J’ai dû répondre à une double contrainte : d’abord le fait d’être une femme jeune, et en plus d’être la fille de. Il faut savoir faire sa place, et il m’est arrivé d’avoir des réactions inadaptées liées au manque de recul. Par contre, j’ai su me remettre en question et me dire : « oui, là je n’ai pas été bonne, je me suis trompée, qu’est-ce que je peux faire pour changer ? ». Quand j’ai repris l’entreprise, j’ai mis assez rapidement en place une GPEC[1], une démarche compétence, qui a permis à toute l’équipe de se questionner. C’est un peu comme si vous faisiez entrer un psy dans l’entreprise, ça peut même être perturbant, mais ça permet à tout le monde de grandir ensemble. Peu importe si vous êtes un homme ou une femme, si on s’intéresse à vous, qu’on vous écoute, qu’on vous valorise, qu’on vous rassure, ça change tout ! J’ai aussi été accompagnée par une psychologue qui m’a beaucoup aidée à me positionner. Aujourd’hui j’ai la chance de pouvoir choisir ce que j’ai envie de faire et de ne pas subir.
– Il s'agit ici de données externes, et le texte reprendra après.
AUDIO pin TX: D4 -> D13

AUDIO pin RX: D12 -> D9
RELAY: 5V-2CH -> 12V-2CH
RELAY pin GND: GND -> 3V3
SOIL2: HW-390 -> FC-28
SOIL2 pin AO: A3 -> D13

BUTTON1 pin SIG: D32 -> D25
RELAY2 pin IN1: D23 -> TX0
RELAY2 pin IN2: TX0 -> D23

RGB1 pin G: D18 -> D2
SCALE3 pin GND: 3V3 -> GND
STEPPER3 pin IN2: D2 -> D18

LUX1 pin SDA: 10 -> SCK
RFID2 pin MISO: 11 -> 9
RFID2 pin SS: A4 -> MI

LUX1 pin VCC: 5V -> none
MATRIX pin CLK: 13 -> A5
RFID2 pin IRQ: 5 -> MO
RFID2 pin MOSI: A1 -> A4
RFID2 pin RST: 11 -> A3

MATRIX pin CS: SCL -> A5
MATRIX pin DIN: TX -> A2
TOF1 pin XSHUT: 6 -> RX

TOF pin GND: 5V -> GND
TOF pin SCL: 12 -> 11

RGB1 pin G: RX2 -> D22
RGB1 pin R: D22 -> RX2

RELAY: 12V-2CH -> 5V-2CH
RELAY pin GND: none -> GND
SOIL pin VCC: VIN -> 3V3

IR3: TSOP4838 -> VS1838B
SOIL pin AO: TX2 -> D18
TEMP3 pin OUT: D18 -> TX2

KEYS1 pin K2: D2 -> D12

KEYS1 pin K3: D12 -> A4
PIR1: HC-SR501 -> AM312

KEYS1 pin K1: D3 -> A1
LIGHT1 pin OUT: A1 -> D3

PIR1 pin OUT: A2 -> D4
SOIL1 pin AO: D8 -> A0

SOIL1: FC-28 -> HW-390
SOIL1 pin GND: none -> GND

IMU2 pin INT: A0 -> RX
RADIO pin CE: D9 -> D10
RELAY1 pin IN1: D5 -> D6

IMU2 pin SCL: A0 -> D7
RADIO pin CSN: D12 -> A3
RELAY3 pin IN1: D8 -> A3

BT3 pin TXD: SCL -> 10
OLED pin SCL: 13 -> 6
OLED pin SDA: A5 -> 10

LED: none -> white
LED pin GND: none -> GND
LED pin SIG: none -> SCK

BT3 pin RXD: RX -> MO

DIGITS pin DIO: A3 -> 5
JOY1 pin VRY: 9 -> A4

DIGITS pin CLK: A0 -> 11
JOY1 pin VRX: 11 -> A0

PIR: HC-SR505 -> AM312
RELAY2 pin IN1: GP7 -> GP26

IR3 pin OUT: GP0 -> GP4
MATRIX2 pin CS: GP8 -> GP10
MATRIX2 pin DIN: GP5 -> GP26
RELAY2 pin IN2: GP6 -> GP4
A quoi devez-vous être attentive en tant que femme dirigeante ?

Il est certain que je fais très attention à mes recrutements. Ça m’est déjà arrivé par exemple de ne pas prendre quelqu’un dont j’avais senti qu’il aurait des difficultés avec l’autorité féminine. Les femmes ont une façon de dire les choses, plus en lien avec l’émotion qui permet parfois de faciliter les relations mais qu’il faut aussi savoir accueillir. Dans des situations un peu extrêmes, ils m’ont déjà vue pleurée. Ça m’est arrivé de mettre carte sur table, en disant « je suis épuisée, je ne sais plus comment faire, il faut m’aider ». Je pense qu’un homme aurait beaucoup plus de difficultés à faire ça.

Connaissez-vous des situations où être une femme dirigeante peut poser plus de problèmes ?

C’est peut-être un peu plus compliqué au sein des organisations professionnelles et des réseaux dans lesquels je suis engagée. Ce sont souvent des milieux très masculins, où c’est ego contre ego parce que nous sommes toutes et tous des dirigeants d’entreprises.

Qu’avez-vous trouvé difficile à surmonter ?

Le fait qu’il y ait encore beaucoup d’a priori. On part du principe que vous n’allez pas faire le job, parce que vous êtes jeune et que vous n’y connaissez rien. Même si les choses bougent depuis une dizaine d’année, il faut s’accrocher et avoir du tempérament, de la ténacité. J’ai cette force de caractère que j’ai héritée de mes parents, ça fait aussi partie de mon éducation de savoir avoir du répondant. Il m’arrive de m’écrouler, mais derrière, immédiatement je me dis : « tu repars à cheval et tu y vas, ce qui vient de se passer doit te donner le courage de ne pas te laisser abattre ! »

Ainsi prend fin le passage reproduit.